Depositions in a lawsuit involving the Blueprint Intergovernmental Agency begin next month. Nineteen people, including Tallahassee Mayor John Dailey, City Manager Reese Goad, and Leon County Administrator Vince Long will be deposed. That comes as the city and county commissioners who make up Blueprint’s board are clashing over how to run the agency, which controls hundreds of millions of dollars in tax surcharge revenue.

The depositions are part of a lawsuit brought by City Commissioner Jeremy Matlow. He maintains that Blueprint’s Interlocal Management Committee – comprised of the city manager and county administrator – is subject to Florida’s Sunshine Laws. But currently the IMC, as it’s known, doesn’t keep minutes or give notice of its meetings. The IMC has the power to hire Blueprint leadership, make policy recommendations and approve expenditures of up to $500,000 without the board’s okay. But Matlow’s lawsuit is just one sign of mounting frustration on the Blueprint board.

“This board has been one of the hardest boards to chair, the hardest boards to keep decorum, the hardest boards to actually get to a place of resolution without insult,” said four-term County Commissioner Nick Maddox, the outgoing chair, at the last Blueprint meeting on November 7th.

Some of the board members have been frustrated that they don’t have more say-so over the Blueprint staff, which answers to the IMC. One of them is County Commissioner Bill Proctor.

“I’m asking y’all to get your staff under control,” he said. “I don’t like people who I’m paying a quarter of a million dollars to pick on me. I don’t like that. And I’m asking you to handle that. That’s y’all’s job.”

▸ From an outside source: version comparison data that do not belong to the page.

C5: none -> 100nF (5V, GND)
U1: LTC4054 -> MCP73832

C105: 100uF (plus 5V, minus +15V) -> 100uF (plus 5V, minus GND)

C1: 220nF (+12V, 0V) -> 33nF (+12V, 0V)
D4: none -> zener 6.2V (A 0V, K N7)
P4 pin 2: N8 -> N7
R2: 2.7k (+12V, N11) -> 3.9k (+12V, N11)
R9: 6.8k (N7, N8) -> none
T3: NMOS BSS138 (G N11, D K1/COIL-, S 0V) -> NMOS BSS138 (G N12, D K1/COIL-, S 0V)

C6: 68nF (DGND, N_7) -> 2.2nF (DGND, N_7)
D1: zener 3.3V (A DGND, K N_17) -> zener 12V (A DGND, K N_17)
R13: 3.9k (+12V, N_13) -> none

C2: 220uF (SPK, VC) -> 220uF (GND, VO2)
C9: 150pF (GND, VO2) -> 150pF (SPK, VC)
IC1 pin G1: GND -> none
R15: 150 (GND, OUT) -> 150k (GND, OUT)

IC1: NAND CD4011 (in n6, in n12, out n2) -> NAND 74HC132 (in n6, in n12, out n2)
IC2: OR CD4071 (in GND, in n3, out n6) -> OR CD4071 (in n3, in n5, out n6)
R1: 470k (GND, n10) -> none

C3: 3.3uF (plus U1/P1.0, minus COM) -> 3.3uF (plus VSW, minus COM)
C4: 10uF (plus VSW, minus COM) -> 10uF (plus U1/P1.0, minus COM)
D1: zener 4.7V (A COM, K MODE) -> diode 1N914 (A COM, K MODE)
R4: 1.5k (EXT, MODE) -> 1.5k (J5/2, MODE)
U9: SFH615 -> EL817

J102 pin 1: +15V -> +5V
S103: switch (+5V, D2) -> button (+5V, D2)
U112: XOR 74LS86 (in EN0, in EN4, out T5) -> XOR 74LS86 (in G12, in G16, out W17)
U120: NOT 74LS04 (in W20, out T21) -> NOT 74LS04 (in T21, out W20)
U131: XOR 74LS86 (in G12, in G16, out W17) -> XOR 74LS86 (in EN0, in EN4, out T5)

One solution that’s been floated is changing the structure of Blueprint so that its staff would be more accountable to the elected officials on its board of directors. But according to Blueprint Attorney Susan Dawson, if one of the city or county commissioners sitting on the board wants to change Blueprint’s governance structure, that can only be done separately by the two commissions.

“…because you cannot change the structure of the IA board here,” Dawson said. “The IA is a creation of the city and the county. The city commission can make those changes and they can agree with the county to make those changes. They’re the signatories on the interlocal agreement, and only those two bodies can make those changes.”

County Commissioner Christian Caban, who has been pushing for more board control over the Blueprint staff, disagrees.

“Madam Attorney, that’s actually not true,” he said. “There’s two ways that we can amend the IA agreement. We can vote for it here on this board, and then it goes to the county, and it goes to the city for them to vote separately. Or it can start in the city and the county and end here. I think what the motion on the table is saying is that we want to start the conversation here.”

At the county’s October 10th board meeting, the commission directed staff to invite the city to a joint city/county workshop intended to include a full legal review and analysis of Blueprint’s structure and the steps necessary to modify it. The county administrator extended the invitation, and the city declined.

The depositions for Matlow’s lawsuit will take place on December 21st and 22nd – before the next Blueprint meeting in February.